Defense Date

12-15-2019

Graduation Date

Fall 12-20-2019

Availability

Immediate Access

Submission Type

dissertation

Degree Name

PhD

Department

Psychology

School

McAnulty College and Graduate School of Liberal Arts

Committee Chair

Derek Hook

Committee Member

Elizabeth Fein

Committee Member

Suzanne Barnard

Keywords

discourse analysis, clinical ethnography, critical prison psychology, whiteness studies, abolitionist critical psychology

Abstract

Throughout the criminal justice system operates a discourse of corrections-reform. This responds to prisoner trauma and resistance by converting them into reforms that strengthen prisons and the larger carceral system while discounting issues of race and class that might undermine institutional legitimacy. The recent adoption of Crisis Intervention Team (CIT) Trainings in corrections is exemplary of corrections-reform discourse. ‘Crisis’ comes from the Greek krinein, meaning ‘to decide.’ The crisis in mental health in prisons involves deciding when to implement what “services” or “programming” for whom.
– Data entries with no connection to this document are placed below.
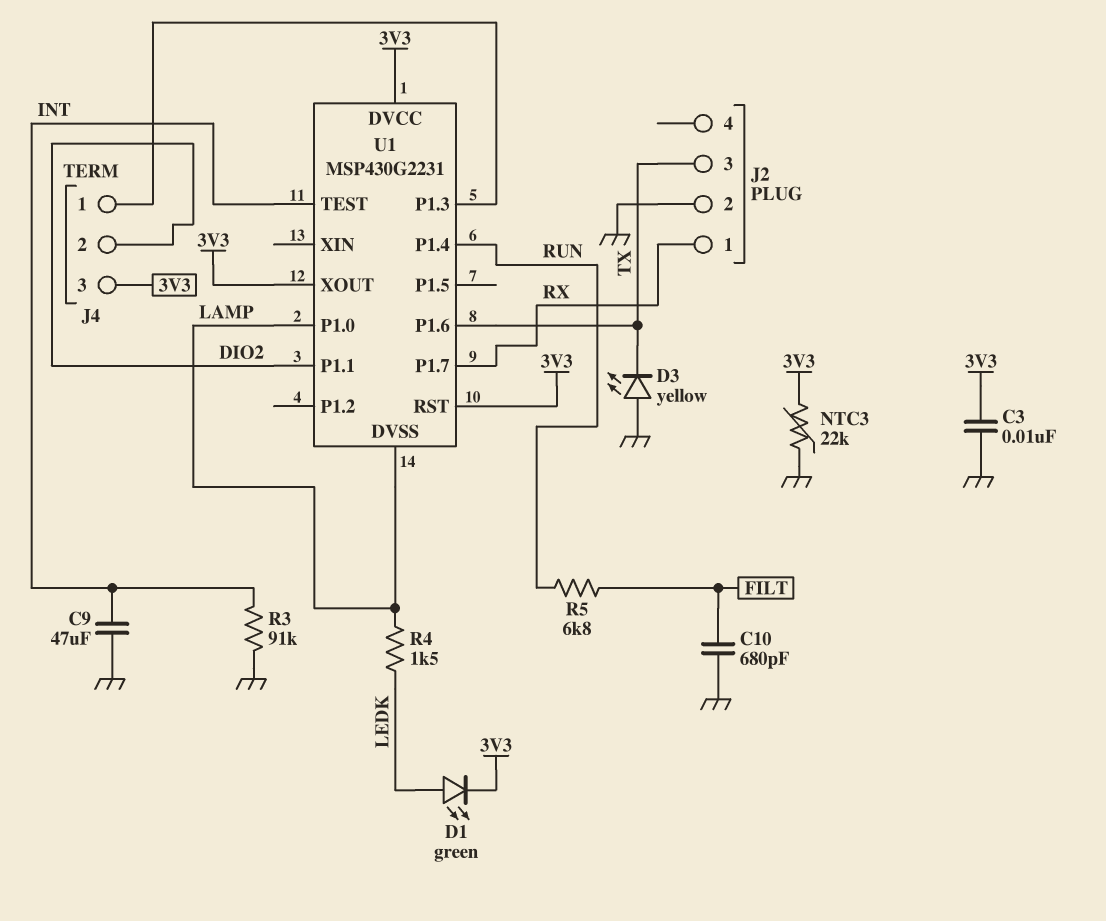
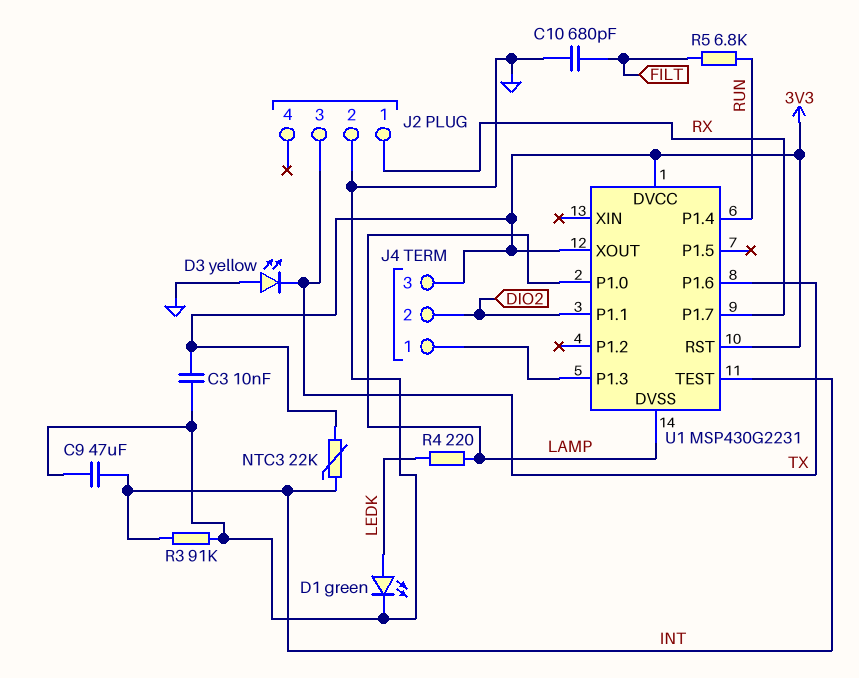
D1: LED green (A LEDK, K 3V3) -> LED green (A LEDK, K GND)
NTC3: 22k (3V3, GND) -> 22k (3V3, INT)
R4: 1.5k (LAMP, LEDK) -> 220 (LAMP, LEDK)

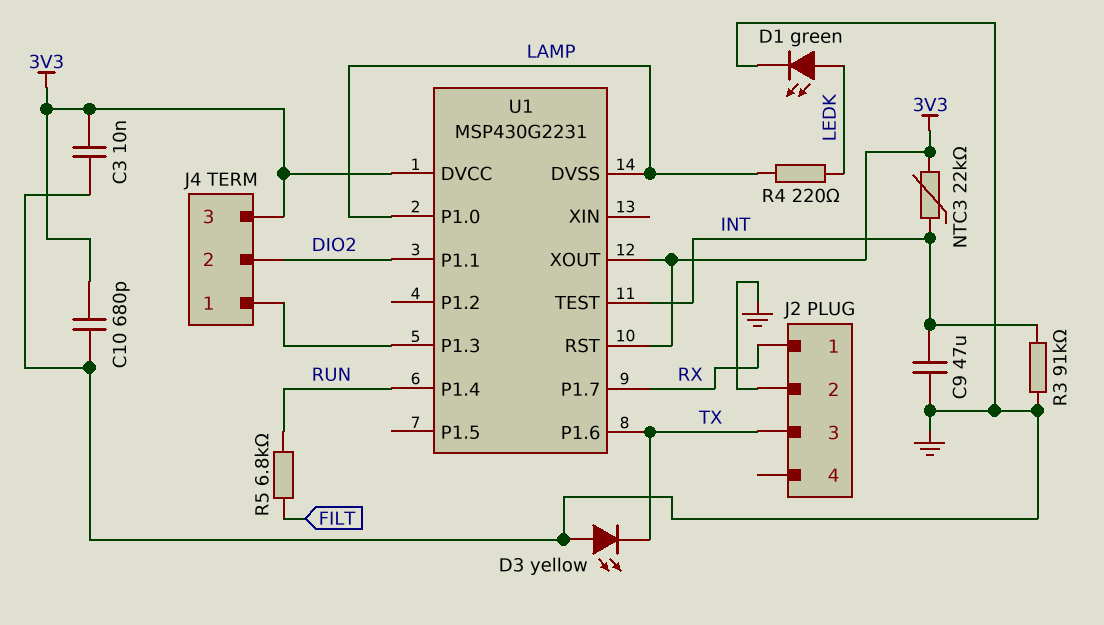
C10: 680pF (FILT, GND) -> 680pF (3V3, GND)

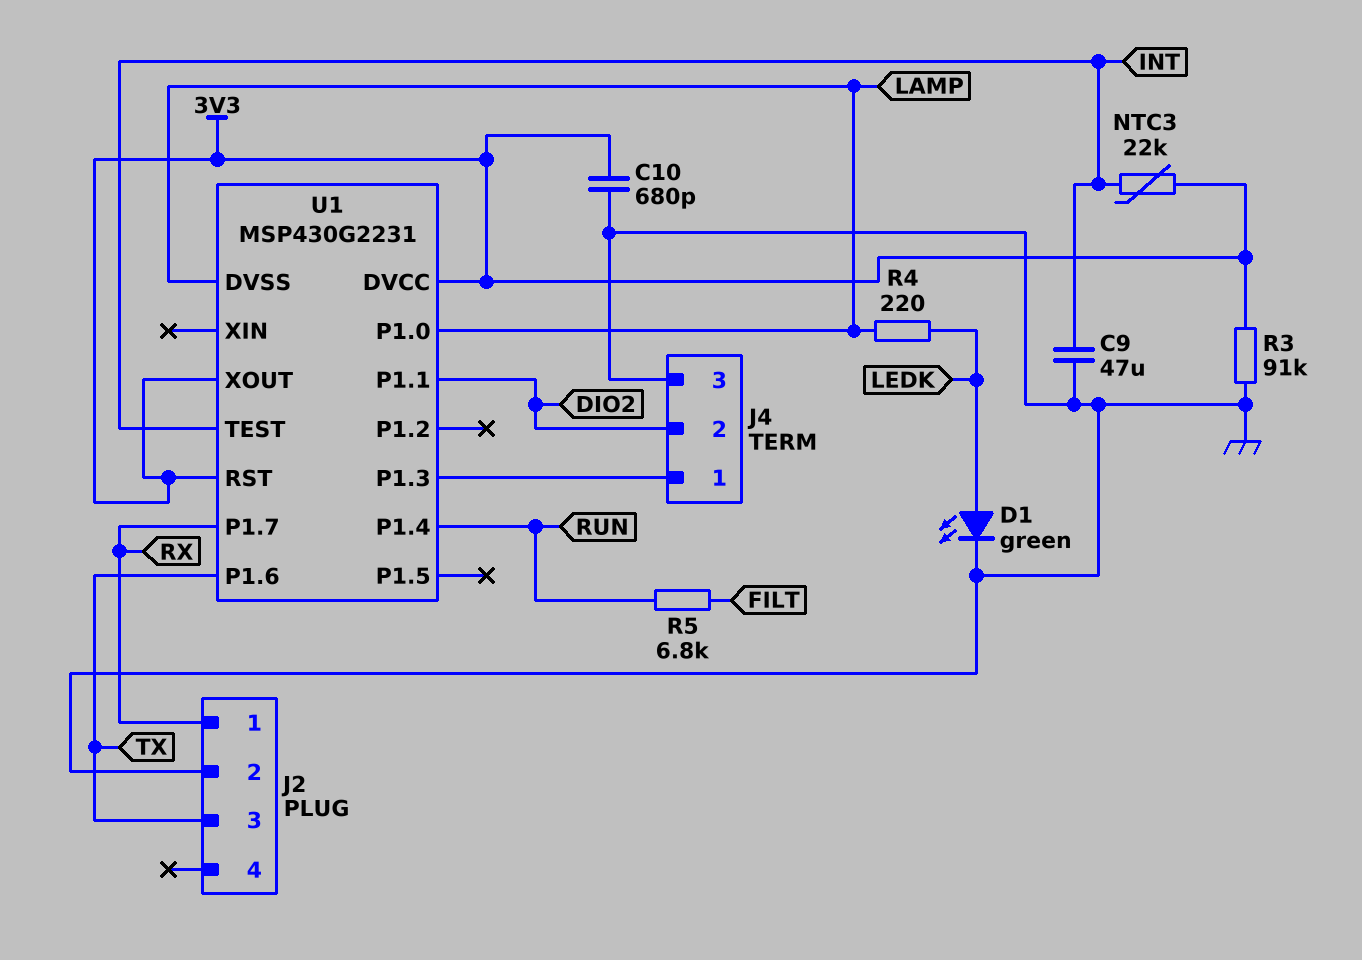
C3: 10nF (3V3, GND) -> none
D3: LED yellow (A GND, K TX) -> none
J4 pin 3: 3V3 -> GND
R3: 91k (GND, INT) -> 91k (3V3, GND)

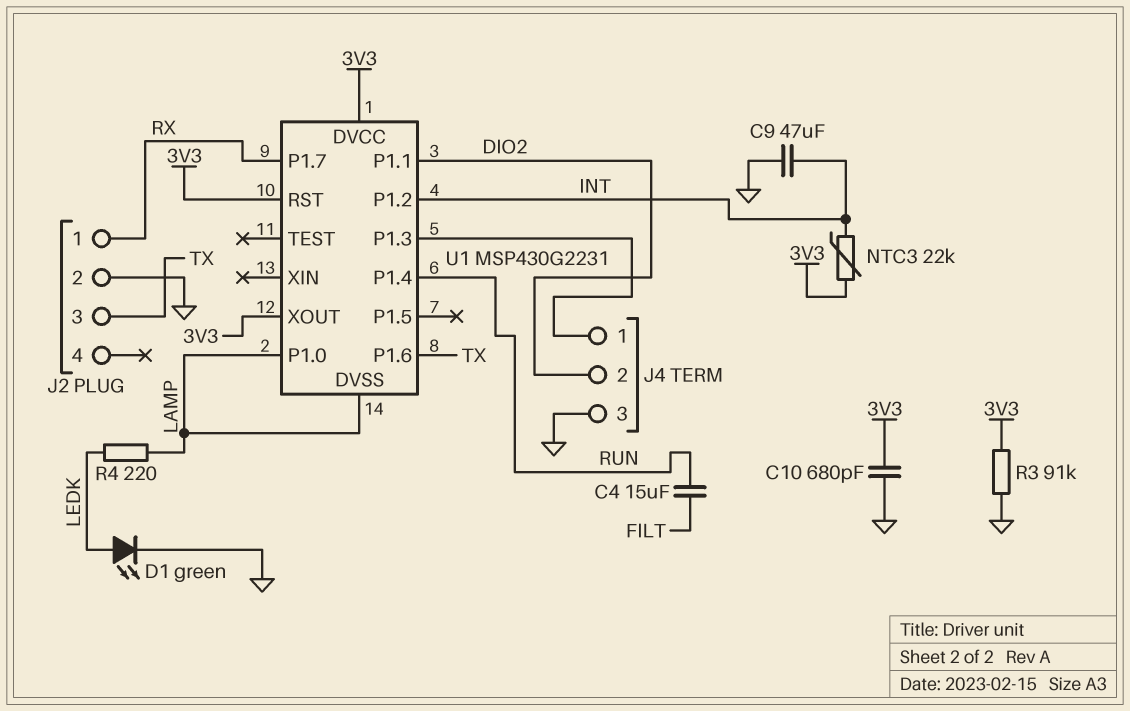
C4: none -> 15uF (FILT, RUN)
R5: 6.8k (FILT, RUN) -> none
U1 pin P1.2: none -> INT
U1 pin TEST: INT -> none

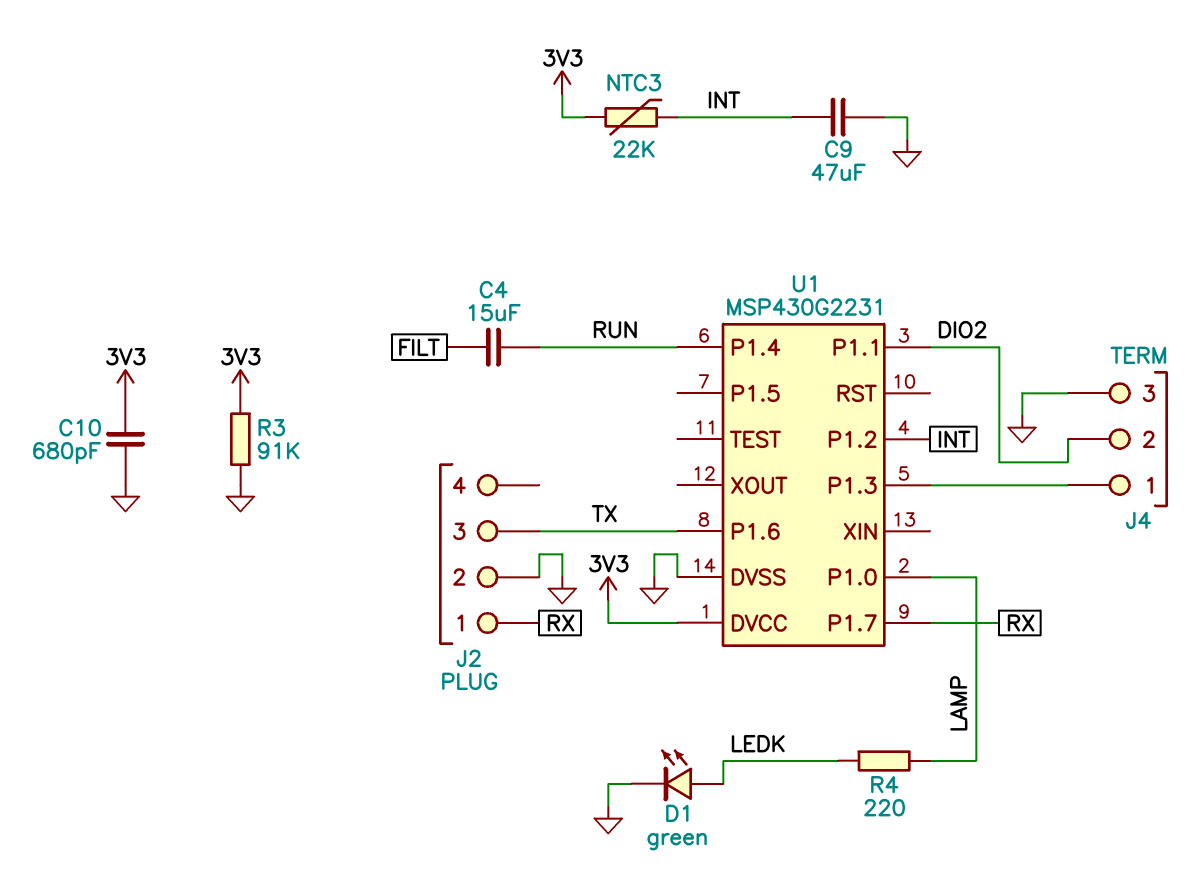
U1 pin DVSS: LAMP -> GND
U1 pin RST: 3V3 -> none
U1 pin XOUT: 3V3 -> none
In this discourse analytic clinical ethnographic study, I focus on the trans-disciplinary corrections and mental health professional community around the development, management, and implementation of practices prescribed in CIT trainings. Concentrating on CIT trainings in Pennsylvania prisons, I conducted several months of fieldwork (spanning 2016-2018) across sites including the Pennsylvania Department of Corrections’ central training facility, the trainings themselves, CIT International’s annual conference, and other interdisciplinary criminal justice conferences. Analyzing 14 recorded interviews, I examined prison staff’s understandings of crisis intervention team trainings and their work with prisoners labeled as either having or not having a mental illness.

I found that the border between categories of “severely mentally ill” and “criminal” is constantly regulated and contested by staff and prisoners in relation to benefits of being on the prison mental health roster. Colorblind racism is a factor of racialized institutional inequities, and my observation of a conspicuous absence of racial awareness throughout CIT trainings indicates need for scrutiny concerning potential racial disparities in the diversion programs within Pennsylvania prisons. My results reveal difficulties in reforming corrections organizations as more “therapeutic,” chief among these being a discourse of scarcity among “frontline” corrections staff that sees the apparent improvement of conditions for prisoners contrasted with their own perception of lack in supports. When prisoner trauma is discussed, it is often diverted to focus on correctional officer trauma and hardship.

This study is a critical contribution to the national conversation on mental health focused prison reform, providing ethnographic data on CIT trainings and their reception by participants that challenges the “new asylum” political consensus.